Knot table up to 7 crossings, from Wikipedia


However the early knot tabulators (unsurprisingly) made a few errors, and it was not until 1976 that Dale Rolfsen put together a comprehensive list of the knots with up to 10 crossings, based on earlier efforts by John Conway, in turn building on the work of James Alexander in the 1920s. Of the ten-crossing knots they counted 166 separate varieties. (Today’s mathematicians have made it as far as 16 crossings.)

The surprise was that Rolfsen and Conway had also made a mistake! Even armed with 20th century techniques of algebraic topology, a duplication had slipped through. In 1973[1] Kenneth Perko had been studying a 19th century table of Little, and had realised that two ten-crossing knots (subsequently labelled by Rolfsen as 10161 and 10162) were actually the same thing in disguise.

This story has a very clear moral: telling knots apart is difficult. Really difficult. Even after 75 years of brainpower, mathematicians were still coming badly unstuck, and who knows how long it might have taken without Perko’s alertness.

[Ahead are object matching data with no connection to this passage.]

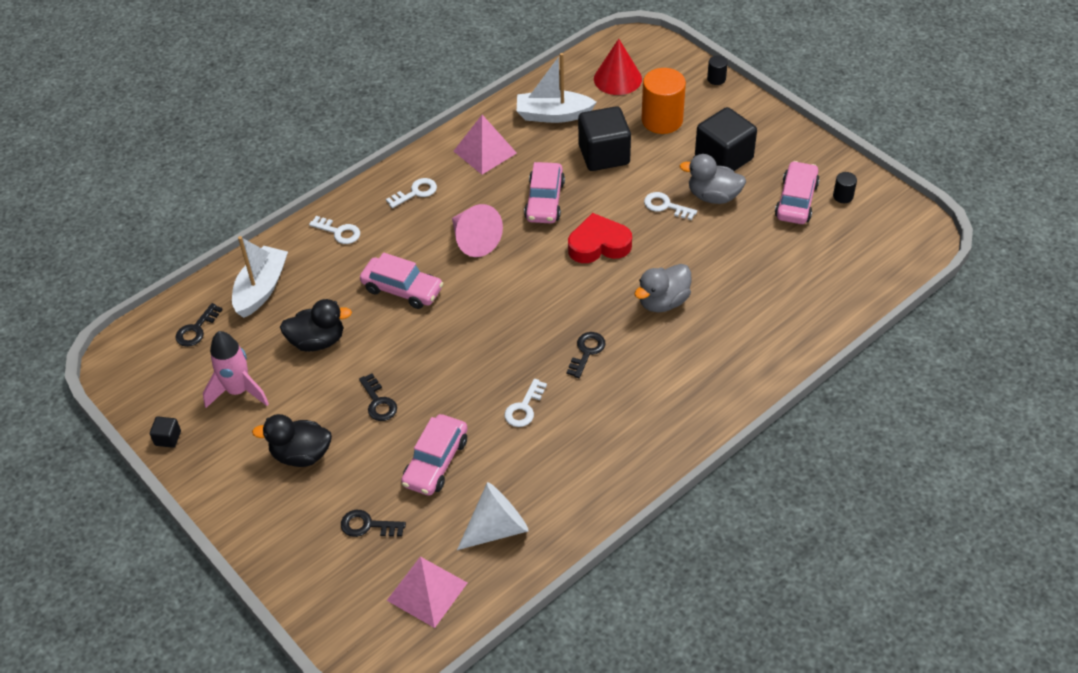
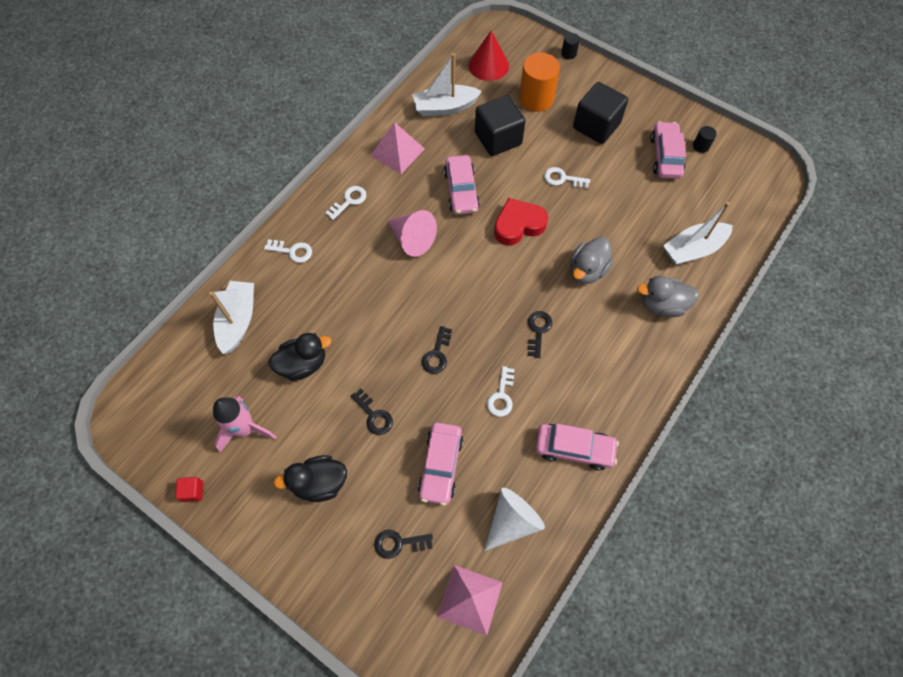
camera: 15 degrees left, 15 degrees up
(168, 438) = (193, 491): black cube -> red cube
(196, 329) = (190, 373): black key -> black key (437, 354)
(402, 289) = (364, 298): pink car -> pink car (574, 449)
(713, 196) = (598, 163): grey duck -> grey duck (662, 305)
(796, 300) = (693, 249): none -> white boat

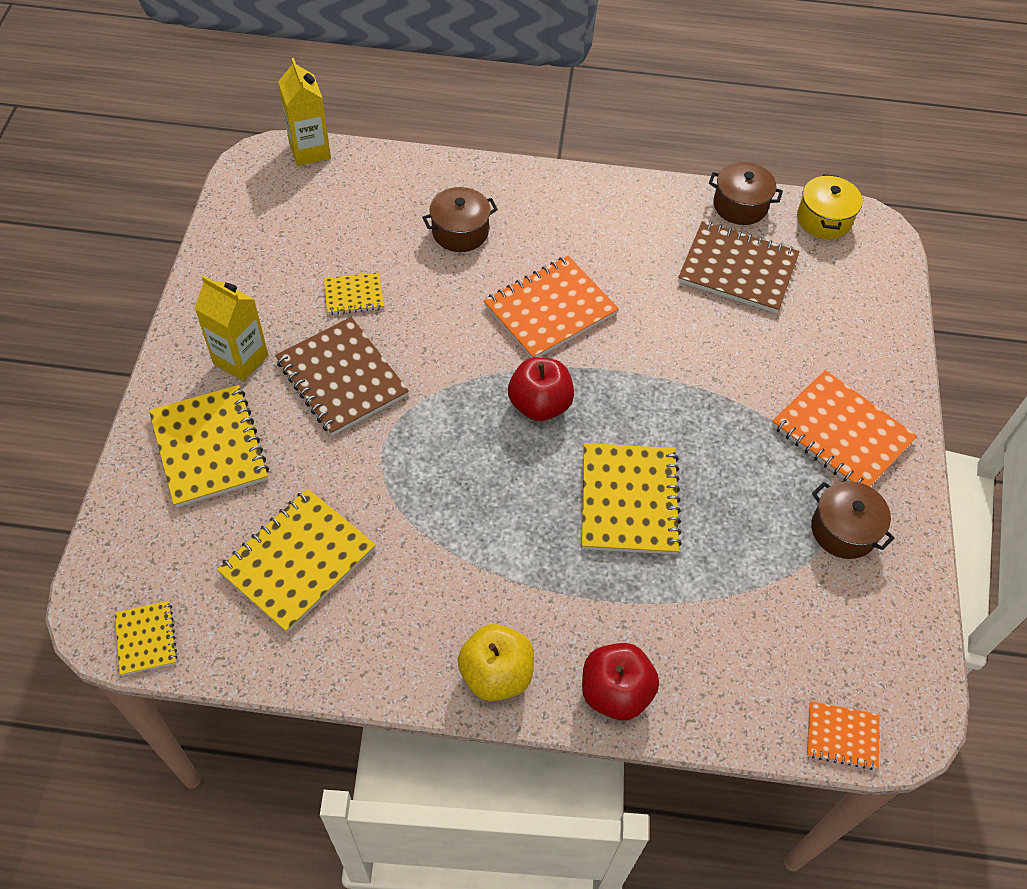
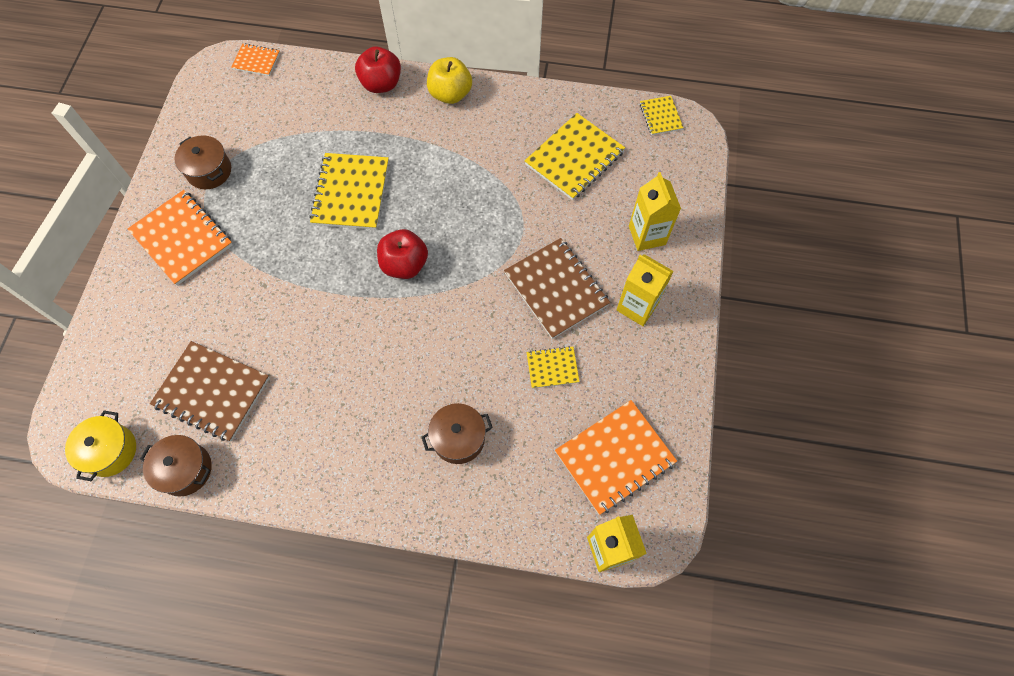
camera: 175 degrees left, 10 degrees up
(210, 447) = (647, 235): yellow notebook -> yellow carton
(550, 310) = (385, 351): orange notebook -> orange notebook (615, 457)

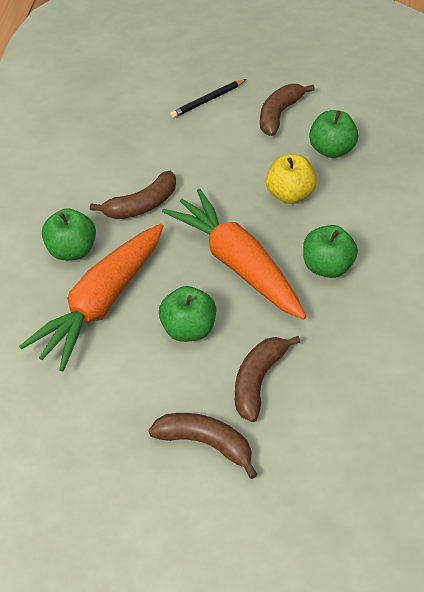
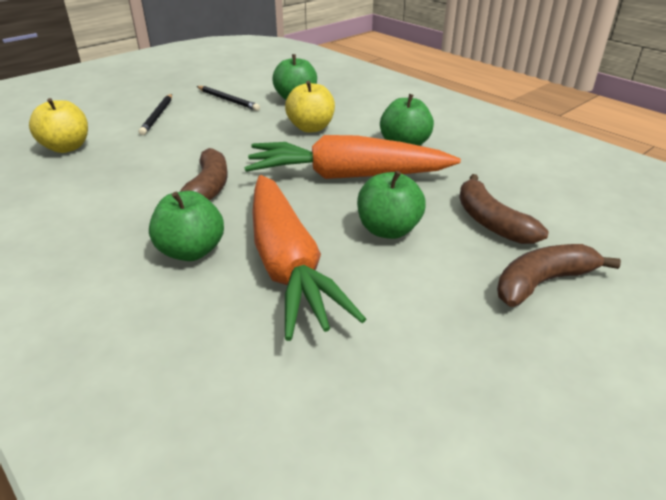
camera: 50 degrees left, 15 degrees down
(116, 98) = (66, 147): none -> yellow apple
(279, 114) = (228, 100): brown banana -> black pencil

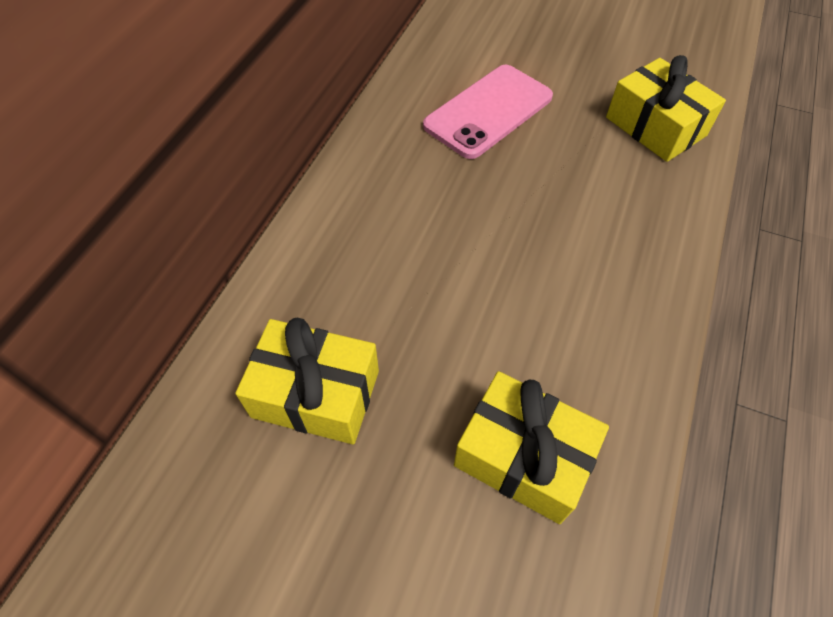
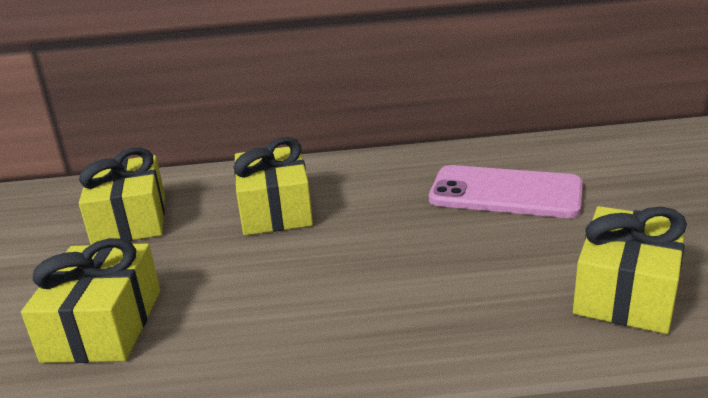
camera: 65 degrees right, 30 degrees down
(396, 262) = (275, 209): none -> yellow gift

And of course, this just for knots with a paltry ten crossings. Imagine trying to decipher knots with thousands…


Now for the sequel:

The Perko Pair II: Perko strikes again

The above story has been told countless times, and is usually accompanied by a picture of the offending pair of knots, something like this:

Warning: Not the Perko pair!


The trouble is that this picture is itself wrong!

This error has infected, most likely among many other places, Wolfram Mathworld and Mathematics 1001 by myself. And guess who pointed this error out…

The explanation of the mistake is that two updated versions of Rolfsen’s 1976 table are now in circulation. In both, 10162 has been deleted as it should be. But one version (occurring for instance in the latest editions of his book) keeps his original numbering up to 10166 with a space between 10161 and 10163. In the other, see here for example, Rolfsen’s 10163 has been renumbered as 10162, and 10164 as 10163, etc., thus counting up to 10165.

So the knot numbered 10162 in the picture above was actually Rolfsen’s original 10163, and thus not equivalent to 10161! For the avoidance of doubt, here is the real Perko pair, with drawings provided by the man himself. Accept no imitations!

While we’re at it, let’s also put paid to the to the idea that Ken is an ‘amateur’ mathematician. Before going on to a career in law, he says “at Princeton I studied under the world’s top knot theory topologists (Fox, Milnor, Neuwirth, Stallings, Trotter and Tucker)”. I apologise for suggesting otherwise. At least I didn’t pronounce him dead unlike certain other popular maths authors… Also, he adds “That stuff about rope on the living room floor is pure internet nonsense. I did it with diagrams on a yellow legal pad. Ropes wouldn’t work anyway since the two knots are non-isotopic mirror images of each other.”

[1] Note the corrected date, usually given as 1974.